But Baum quickly clarified her remark: Day-to-day life in Israel is not shut down, it’s just that the tourists have stopped coming. “Everything is open — well, not everything, but things are open,” she said. “We can do tours, our guides would be happy to show someone something positive and be part of the positivity that we love so much to share.”
She also thinks there is an appetite not only for Israeli food but for supporting Israelis, wherever they live. “The enthusiasm that I saw when we did a virtual cooking event with The Nosher and 250 people showed up to be together, and to share that moment together around food, was so inspirational and so powerful,” she said, referring to the Oct. 25 gathering as well as other online, food-focused gatherings she’s hosted since the war began. “I knew that that was the direction we had to go: how to bring people together in a way that speaks to what’s happening right now.” (The Nosher and the New York Jewish Week have the same parent company, 70 Faces Media.)
Baum — who said she considers herself American-Israeli when she’s in Israel and Israeli-American when she’s stateside — currently lives with her family in Park City, Utah but lived and worked as a lawyer in New York for six years. In October, she assembled a small team of Delicious Israel guides in New York City and began creating a strategy around tours. “We spent a day running — literally knocking on doors,” Baum said about how she got restaurants to participate. “In the doors that we knocked on where people answered, they were like, ‘We want to be a part of this, we want to support this.’”

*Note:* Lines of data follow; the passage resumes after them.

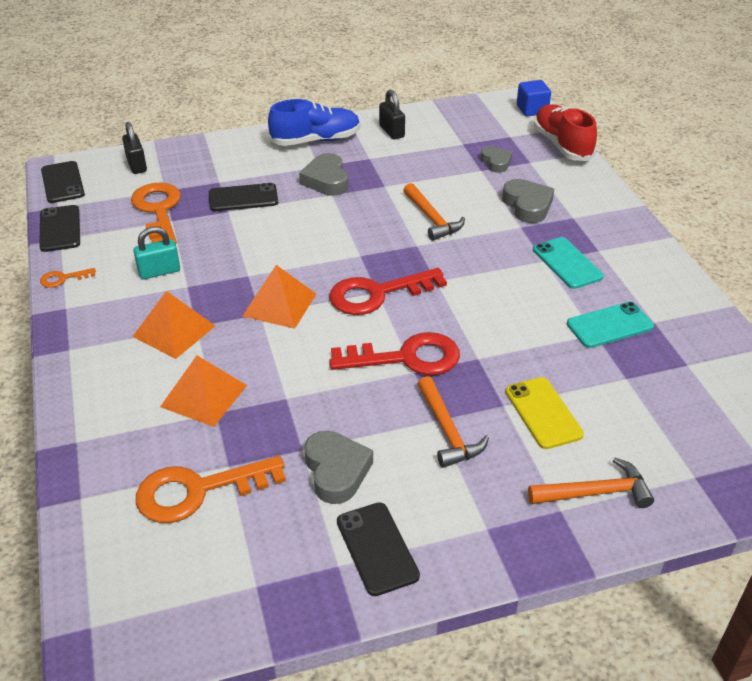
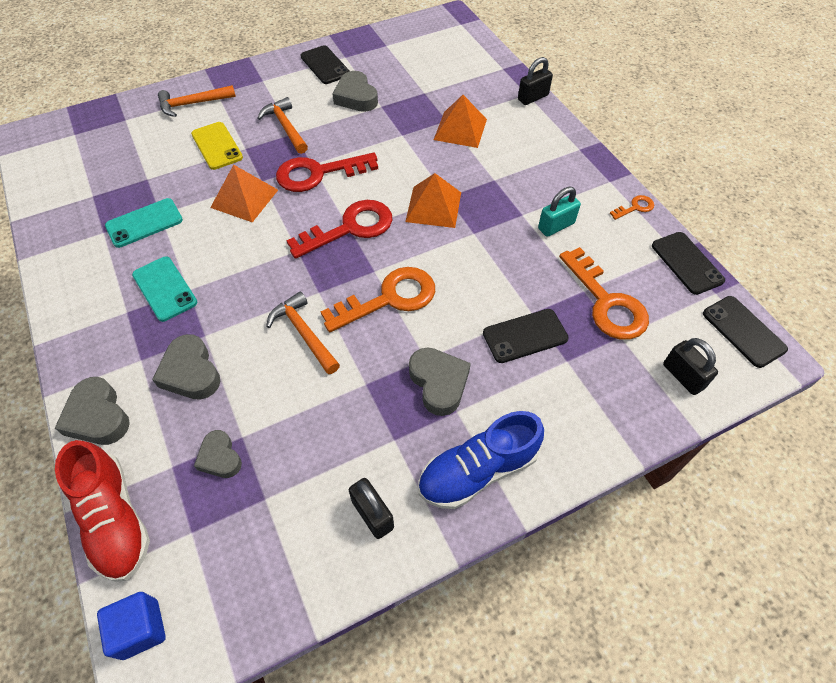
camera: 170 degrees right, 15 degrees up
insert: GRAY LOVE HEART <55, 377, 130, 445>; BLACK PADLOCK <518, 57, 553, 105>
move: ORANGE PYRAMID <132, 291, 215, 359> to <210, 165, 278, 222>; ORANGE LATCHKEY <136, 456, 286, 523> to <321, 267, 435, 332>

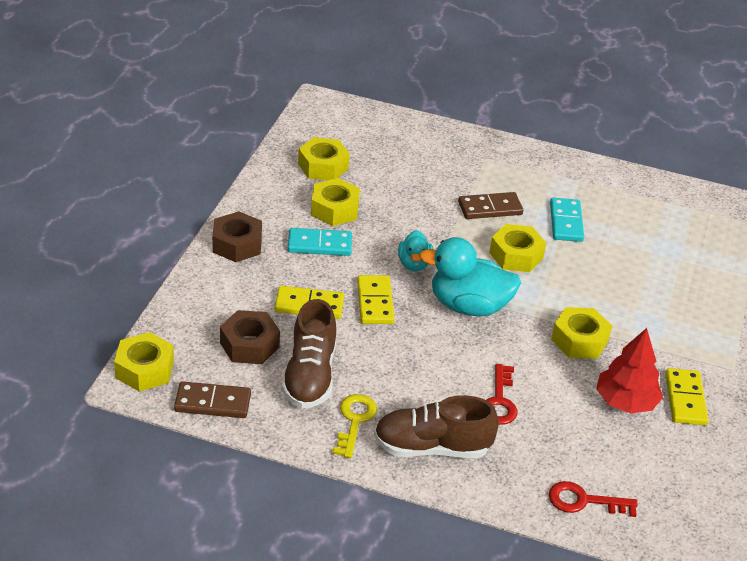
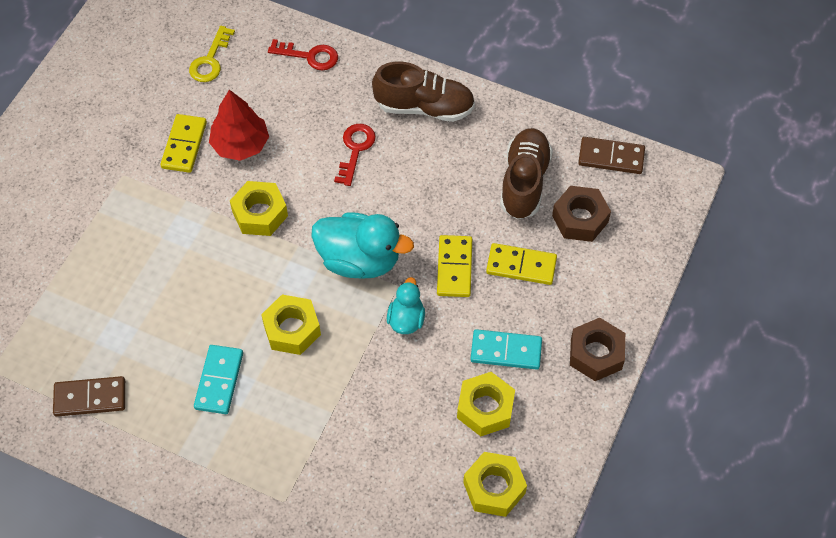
camera: 170 degrees left, 20 degrees up
delete: YELLOW NUT <114, 332, 174, 392>
move: YELLOW LATCHKEY <332, 394, 377, 458> to <189, 26, 235, 82>; BROWN DOMINO <458, 192, 523, 219> to <53, 376, 125, 417>

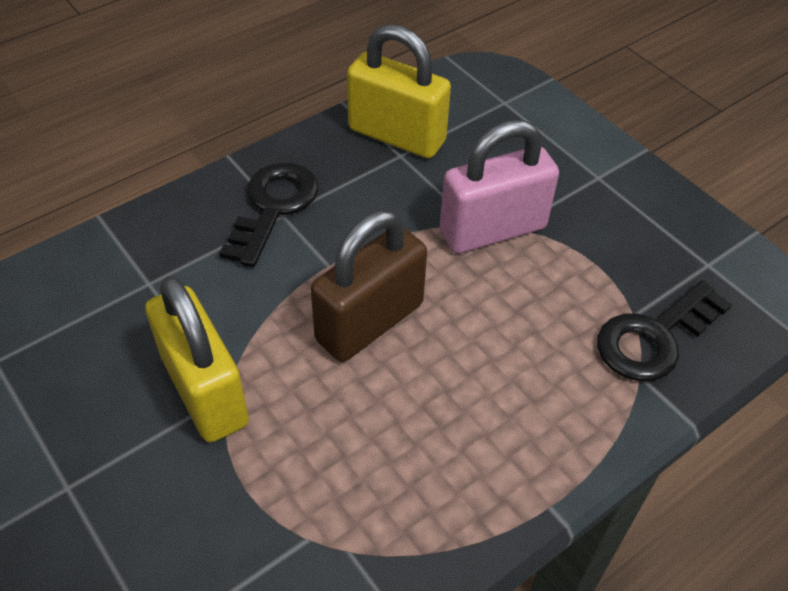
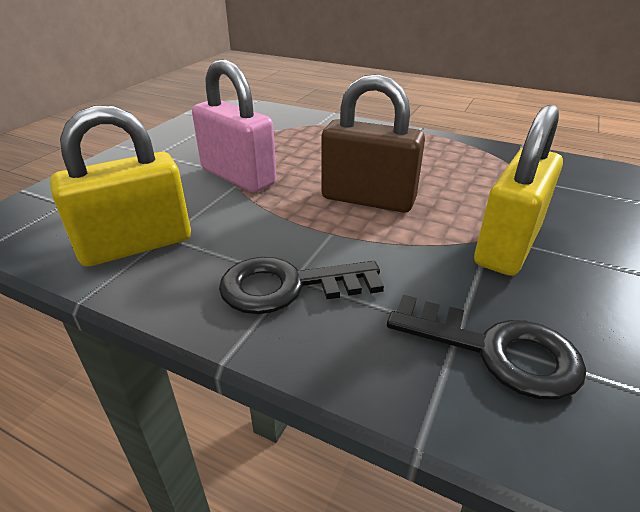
camera: 115 degrees left, 15 degrees down
move: BLACK LATCHKEY <597, 280, 732, 381> to <387, 294, 586, 400>
rotate: YELLOW PADLOCK <347, 24, 451, 158> = <50, 105, 191, 266> 60 degrees clockwise

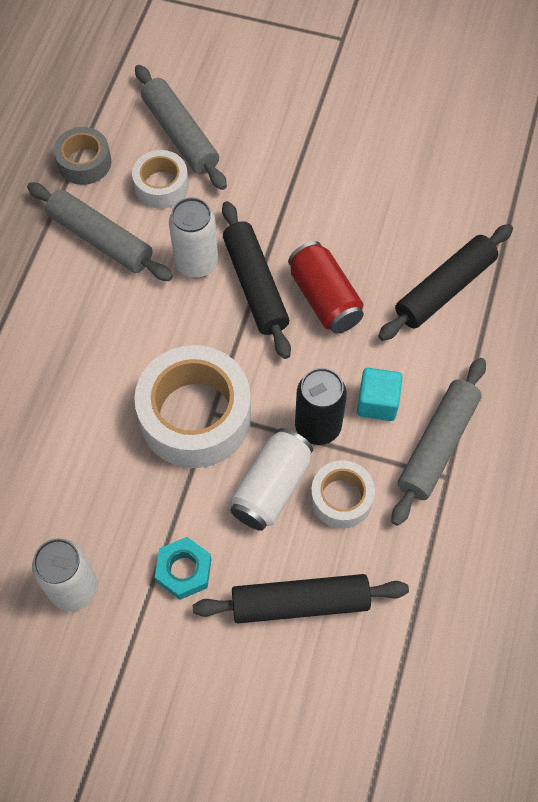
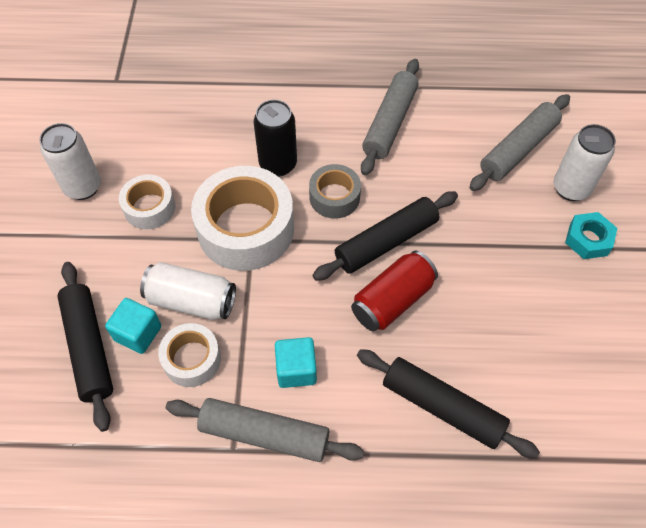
camera: 75 degrees right, 5 degrees down
insert: TEAL SOLID CUBE <105, 298, 161, 354>
move: GRAY ROLL OF TAPE <54, 127, 111, 185> to <309, 164, 361, 219>; SNOW-WHITE ROLL OF TAPE <132, 150, 189, 209> to <119, 174, 175, 229>; TEAL NUT <155, 537, 212, 600> to <565, 212, 617, 259>; SNOW-WHITE SODA CAN <169, 198, 218, 278> to <554, 124, 616, 201>; BLACK SODA CAN <295, 368, 347, 445> to <254, 100, 297, 177>

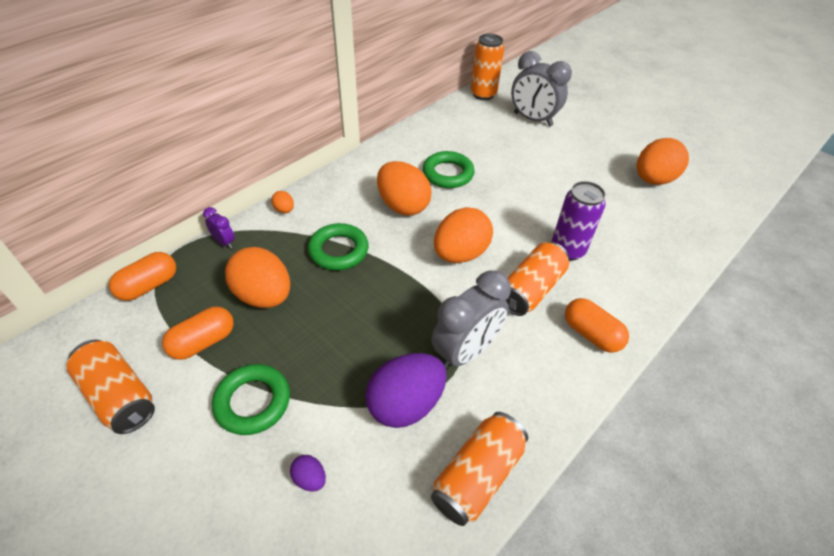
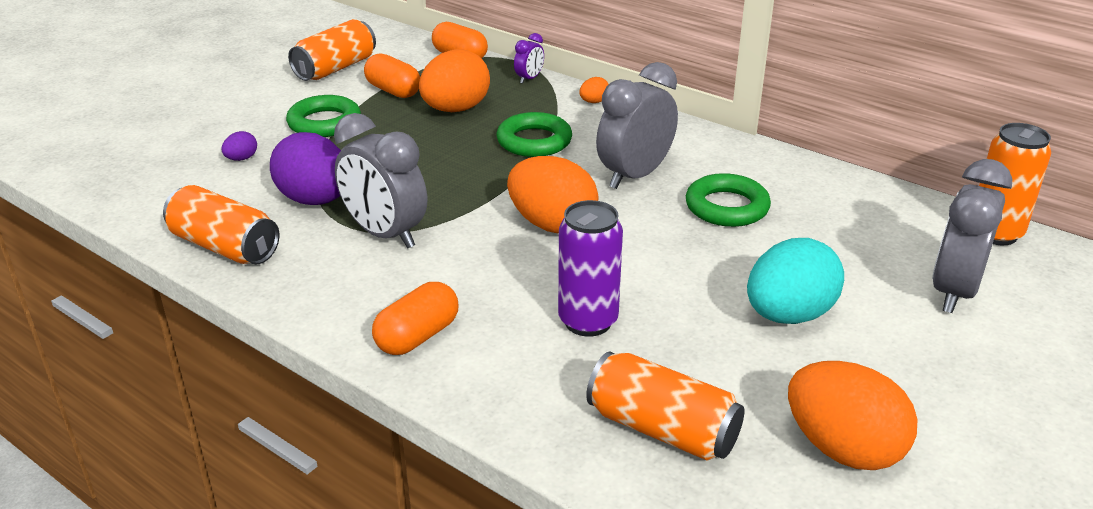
camera: 85 degrees right, 15 degrees down
insert: TEAL EGG SHAPE <747, 238, 844, 324>
move: ORANGE SODA CAN <506, 242, 569, 316> to <586, 351, 745, 460>
replace: ORANGE EGG SHAPE <377, 161, 432, 216> to GRAY CLOCK <596, 62, 678, 189>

Now working in the fickle business of Manhattan restaurants, Baum and her team are still figuring out the details: Since the test tour this reporter attended ahead of Thanksgiving, the itinerary has changed slightly, Baum said. But, for now, Delicious Cities is running an approximately three-hour Manhattan tour of West Village Israeli restaurants for $160 — with an optional addition of $40 for alcoholic beverages — on Tuesday and Wednesday afternoons. There are also tours being planned for Brooklyn and Philadelphia.
When asked why it was meaningful for her to support Israeli restaurants stateside, Baum said she’s always cared about the industry and added, “Now just happens to be a time where we are, unfortunately, having to explain our existence. And so, in my eyes, food has always been the way that we’re able to come together, provide support, provide love.”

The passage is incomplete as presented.